Performance drawbacks of Tensorflow Datasets

Tensorflow, the popular framework for machine-learning, recommends its new dataset API for preprocessing and serving data. It supports useful tricks, such as caching data in memory, prefetching in parallel threads and others described in tutorials. Still, Tensorflow has issues with slow data slicing, so the dataset API may actually do harm in setups where computations are relatively fast; this includes linear models, word2vec and other shallow networks. In this note I illustrate this issue on training a classifier on MNIST dataset (handwritten images). As shown in the benchmark below, sometimes it makes sense to serve your data by custom generators not the recommended api.

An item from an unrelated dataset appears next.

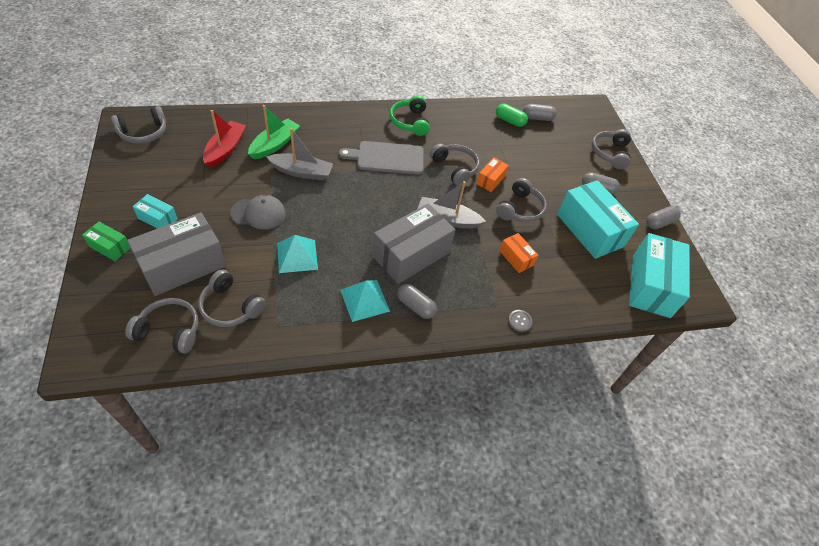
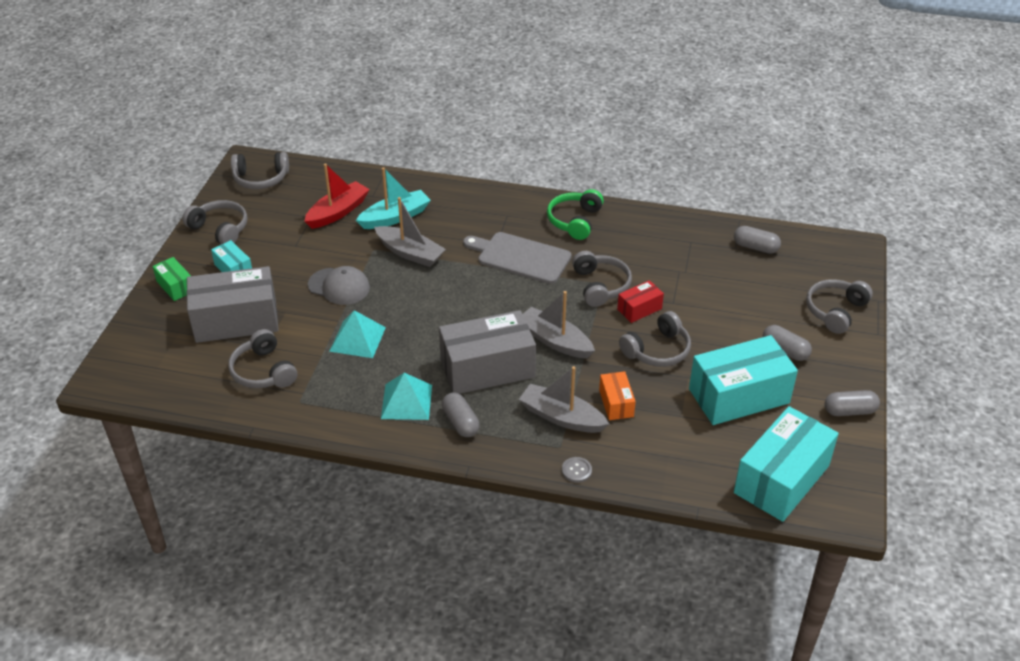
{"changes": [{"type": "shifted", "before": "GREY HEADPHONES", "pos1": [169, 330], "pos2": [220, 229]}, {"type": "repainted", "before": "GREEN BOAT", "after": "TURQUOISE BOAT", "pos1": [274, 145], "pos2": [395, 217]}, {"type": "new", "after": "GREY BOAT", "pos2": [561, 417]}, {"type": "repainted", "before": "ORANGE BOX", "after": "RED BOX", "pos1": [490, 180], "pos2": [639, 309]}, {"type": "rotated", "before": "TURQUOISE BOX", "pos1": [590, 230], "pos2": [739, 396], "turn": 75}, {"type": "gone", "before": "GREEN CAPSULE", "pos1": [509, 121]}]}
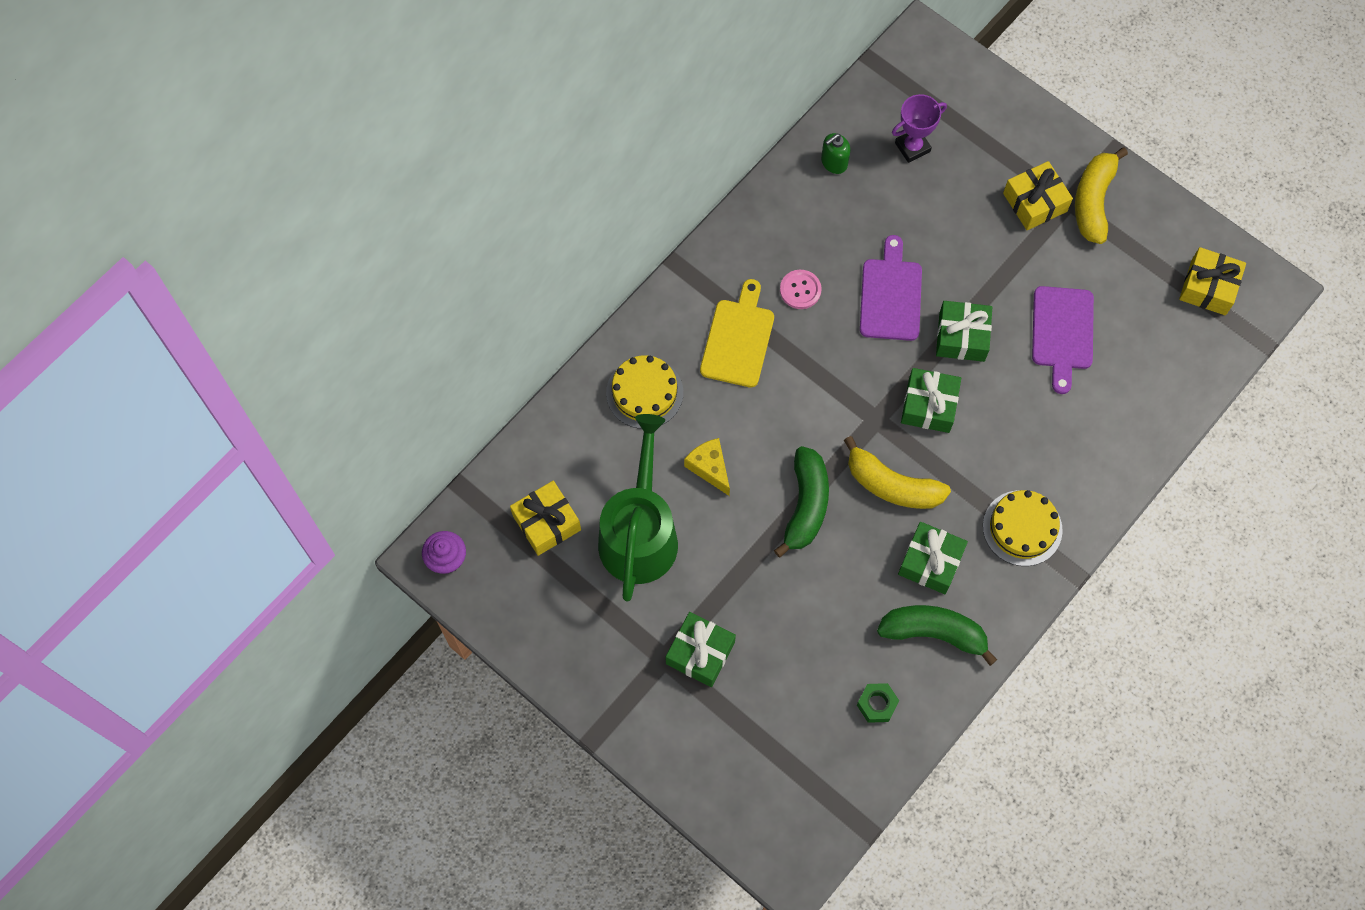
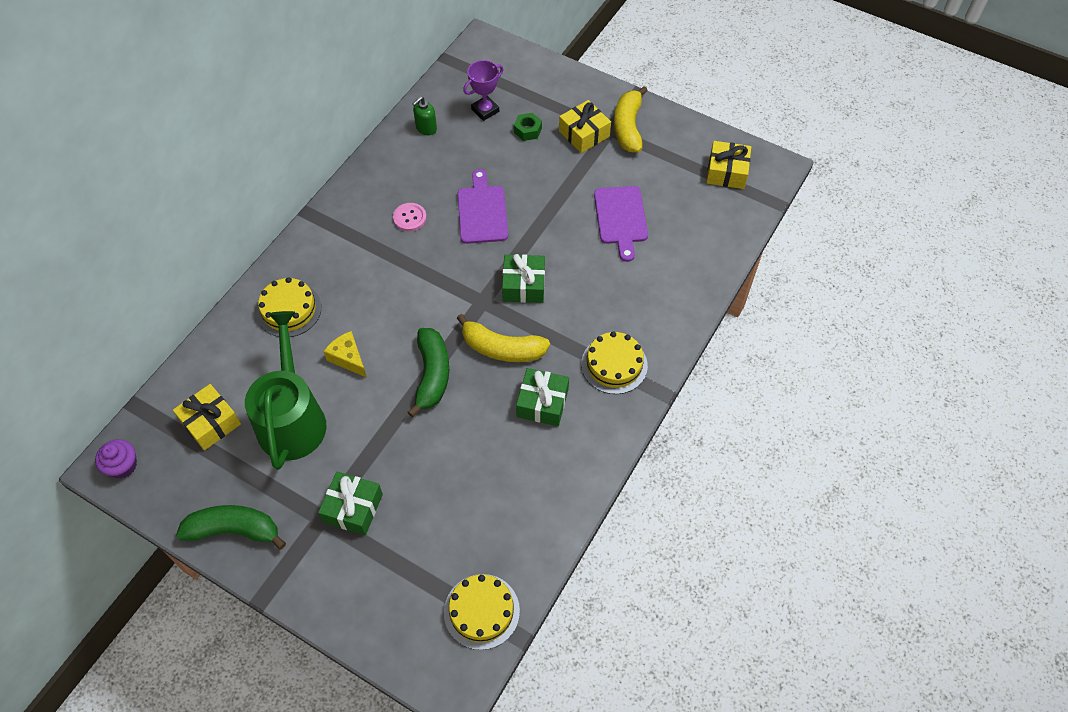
{"changes": [{"type": "shifted", "before": "GREEN BANANA", "pos1": [933, 633], "pos2": [234, 530]}, {"type": "new", "after": "YELLOW CAKE", "pos2": [481, 611]}, {"type": "shifted", "before": "GREEN NUT", "pos1": [877, 704], "pos2": [528, 130]}, {"type": "gone", "before": "YELLOW CUTTING BOARD", "pos1": [738, 339]}, {"type": "gone", "before": "GREEN GIFT", "pos1": [961, 337]}]}
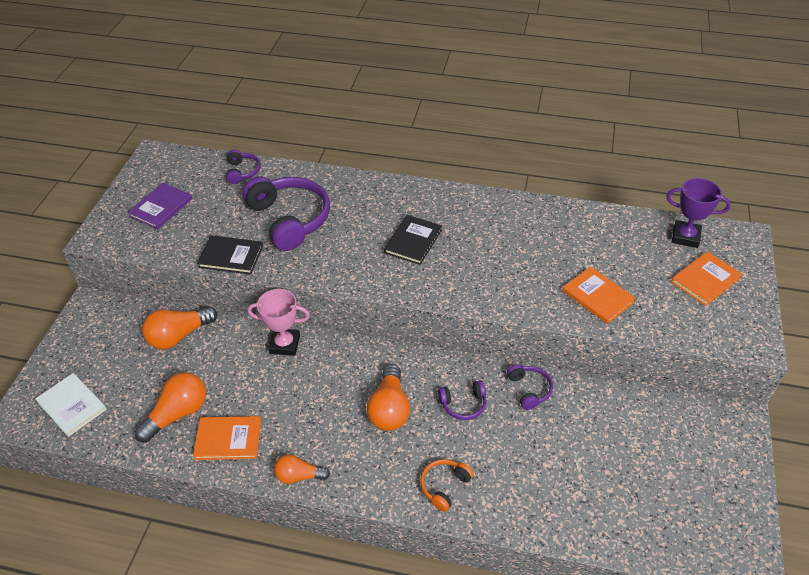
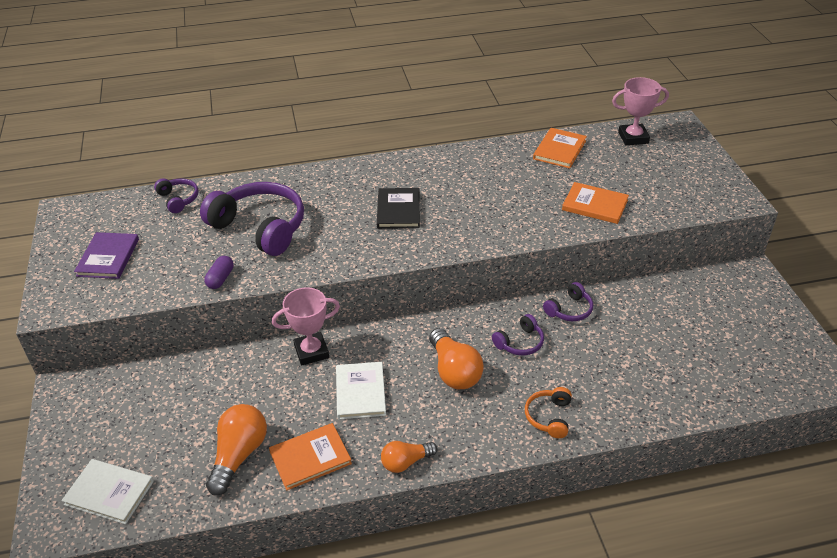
{"changes": [{"type": "swapped", "before": "BLACK BOOK", "after": "PURPLE CAPSULE", "pos1": [231, 256], "pos2": [220, 279]}, {"type": "new", "after": "WHITE BOOK", "pos2": [360, 392]}, {"type": "shifted", "before": "ORANGE BOOK", "pos1": [705, 280], "pos2": [559, 150]}, {"type": "rotated", "before": "PURPLE HEADPHONES", "pos1": [529, 390], "pos2": [569, 310], "turn": 90}, {"type": "repainted", "before": "PURPLE TROPHY", "after": "PINK TROPHY", "pos1": [685, 237], "pos2": [633, 138]}, {"type": "gone", "before": "ORANGE LIGHT BULB", "pos1": [179, 336]}]}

The model is Logistic Regression. The loss function is implemented via logsumexp trick, for numerical stability and computational efficiency.

## model: Logistic Regression

w = tf.Variable(tf.random.normal(shape=(28*28,10),stddev=0.1),trainable=True)
optimizer = tf.optimizers.SGD(0.01)

@tf.function
def train_step(x, y):
  with tf.GradientTape() as tape:
    all_logits = tf.matmul(x,w) # (n_batch,n_class)
    y_logits = tf.gather(all_logits,y,batch_dims=1) # (n_batch,)
    logp = y_logits - tf.reduce_logsumexp(all_logits,axis=1)
    loss = -logp
  gradients = tape.gradient(loss,[w])
  optimizer.apply_gradients(zip(gradients,[w]))

Now we compare two ways of serving the data: by custom generators and by Dataset API (with caching and prefetching for better performance).

## serving data: a) via custom generator b) via TF Dataset API

def gen_batch(X,n_window):

  def gen():
    for i in range(0,len(X),n_window):
      yield X[i:i+n_window]
  
  return gen

def gen_data():
  n_window = 32
  return zip(gen_batch(x_train,n_window)(),gen_batch(y_train,n_window)())

tf_data = tf.data.Dataset.from_tensor_slices((x_train,y_train))
tf_data = tf_data.batch(32,drop_remainder=True)
tf_data = tf_data.cache()
tf_data = tf_data.prefetch(1)

Below running the comparison, the graph and dataset are warmed by one full-pass (then the graph gets built and the api pipeline is cached). Both approaches fit the same classifier, but the code with custom generator runs 50% faster. For the full code, see the jupyter notebook.